Mustafa Özdal
Mustafa Özdal

Bir zamanlar Bursa Devlet Tiyatrosu’nda

Köşe Yazısını Dinle

Uğur Ozan Özen ile tiyatro oyunlarında tanıştım.

Seyrettiğim oyunlarının tümünde hep onu gördüm/görüyorum.

Kelimenin tam anlamıyla tiyatro aşığı bir genç diyebilirim Ozan için.

Genç tiyatrosever Uğur  Ozan Özen

Ancak Ozan’ın tiyatroya olan ilgisi sadece seyirci düzeyinde değil.

Yazdığı 6 kitabın 5’inin konusu Bursa tiyatrosu.

2 kitabı Nilüfer Belediyesi’nin düzenlediği Yılmaz Akkılıç Bursa Araştırmaları Ödülü’ne layık görüldü.

Ayrıca Bursa’da Yaşam başta olmak üzere çok sayıda dergide yazıları çıkıyor.

***

Sağolsun Ozan, bana da ‘Bursa Devlet Tiyatrosu’nun Efsane Müdürü Ali Cengiz Çelenk’ ile  Bir Zamanlar Bursa Devlet Tiyatrosu’nda’ isimli iki kitabını hediye etti.

***

Bir Zamanlar Devlet Tiyatrosu, Bursa Devlet Tiyatrosu’nun uzun yıllar müdür yardımcılığını görevini üstlenmiş Adnan Açıkdüşünenler’in anılarını içeriyor.

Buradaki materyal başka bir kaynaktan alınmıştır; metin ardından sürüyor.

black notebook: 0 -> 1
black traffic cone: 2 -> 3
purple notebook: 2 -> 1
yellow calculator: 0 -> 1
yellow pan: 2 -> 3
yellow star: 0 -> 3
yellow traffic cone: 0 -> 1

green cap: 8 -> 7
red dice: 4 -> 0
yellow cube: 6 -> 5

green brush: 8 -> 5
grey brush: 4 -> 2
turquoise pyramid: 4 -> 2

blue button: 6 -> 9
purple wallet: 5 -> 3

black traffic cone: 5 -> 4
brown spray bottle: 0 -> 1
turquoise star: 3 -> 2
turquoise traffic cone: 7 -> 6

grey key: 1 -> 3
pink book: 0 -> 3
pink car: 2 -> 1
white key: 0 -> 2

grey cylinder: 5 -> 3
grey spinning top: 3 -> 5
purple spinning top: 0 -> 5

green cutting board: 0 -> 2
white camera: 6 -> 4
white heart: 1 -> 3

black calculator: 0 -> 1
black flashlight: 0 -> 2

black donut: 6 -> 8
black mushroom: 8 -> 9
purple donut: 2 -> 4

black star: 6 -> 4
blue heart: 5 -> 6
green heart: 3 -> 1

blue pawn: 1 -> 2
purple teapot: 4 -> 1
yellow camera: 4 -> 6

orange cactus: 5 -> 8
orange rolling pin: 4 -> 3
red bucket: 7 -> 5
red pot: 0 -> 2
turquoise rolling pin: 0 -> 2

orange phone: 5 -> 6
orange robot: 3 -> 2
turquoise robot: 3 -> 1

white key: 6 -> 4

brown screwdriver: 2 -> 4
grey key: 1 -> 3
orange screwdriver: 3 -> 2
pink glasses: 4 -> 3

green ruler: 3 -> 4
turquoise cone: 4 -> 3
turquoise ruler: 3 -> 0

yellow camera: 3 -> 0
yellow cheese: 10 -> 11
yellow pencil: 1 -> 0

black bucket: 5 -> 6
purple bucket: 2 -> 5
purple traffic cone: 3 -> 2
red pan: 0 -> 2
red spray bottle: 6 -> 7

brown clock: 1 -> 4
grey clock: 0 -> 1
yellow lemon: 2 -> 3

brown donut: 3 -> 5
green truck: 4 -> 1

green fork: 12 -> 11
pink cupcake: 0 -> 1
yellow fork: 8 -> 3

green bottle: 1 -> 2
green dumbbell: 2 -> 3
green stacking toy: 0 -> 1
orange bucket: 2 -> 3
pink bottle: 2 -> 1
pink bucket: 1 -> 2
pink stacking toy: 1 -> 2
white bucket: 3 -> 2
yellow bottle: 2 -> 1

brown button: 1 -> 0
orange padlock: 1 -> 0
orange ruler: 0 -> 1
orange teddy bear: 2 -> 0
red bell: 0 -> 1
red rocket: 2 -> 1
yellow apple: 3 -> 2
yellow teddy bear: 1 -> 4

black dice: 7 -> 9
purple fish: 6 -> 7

Bugün, anılarla dolu kitabın sayfalarında dolaşalım.

***

Bir Zamanlar Devlet Tiyatrosu’nda kitap kapağı

Adnan Açıkdüşünenler, Bursa Devlet Tiyatrosu’nun ışıkçısı olmasına rağmen yıllarca müdür yardımcılığı yaptı.

Ozan’a, “Işıkçı olup veya oyunculuktan gelmeyip uzun yıllar yöneticilik yapan bir başka isim daha var mı?” diye sordum.

Hatırlamadığını söyledi.

Açıkdüşünenler’in meslek yaşamındaki başarısının sırrı ne olabilir o halde?

Kitabından da sık sık bahsettiği disiplini ve hiç kimseyi kayırmayan meslek ahlakı olsa gerek.

Mesela, Anadolu turnesinden erken  ayrıldığı için Bursa Devlet Tiyatrosu Genel Müdürü Ali Cengiz Çelenk’in oğlunun harcırahını kesmiş.

Veya öz damadı provaya geç kaldığı için, tiyatro binasına almayarak cezalandırmış.

Liyakatın önemini yitirdiği, torpilin ve adam kayırmacılığın kol gezdiği günümüzde ne tuhaf geliyor bunlar değil mi?

***

Bursa Devlet Tiyatrosu Hakkari’de turnede

Kitabın en can alıcı bölümlerinden biri de Anadolu turneleri.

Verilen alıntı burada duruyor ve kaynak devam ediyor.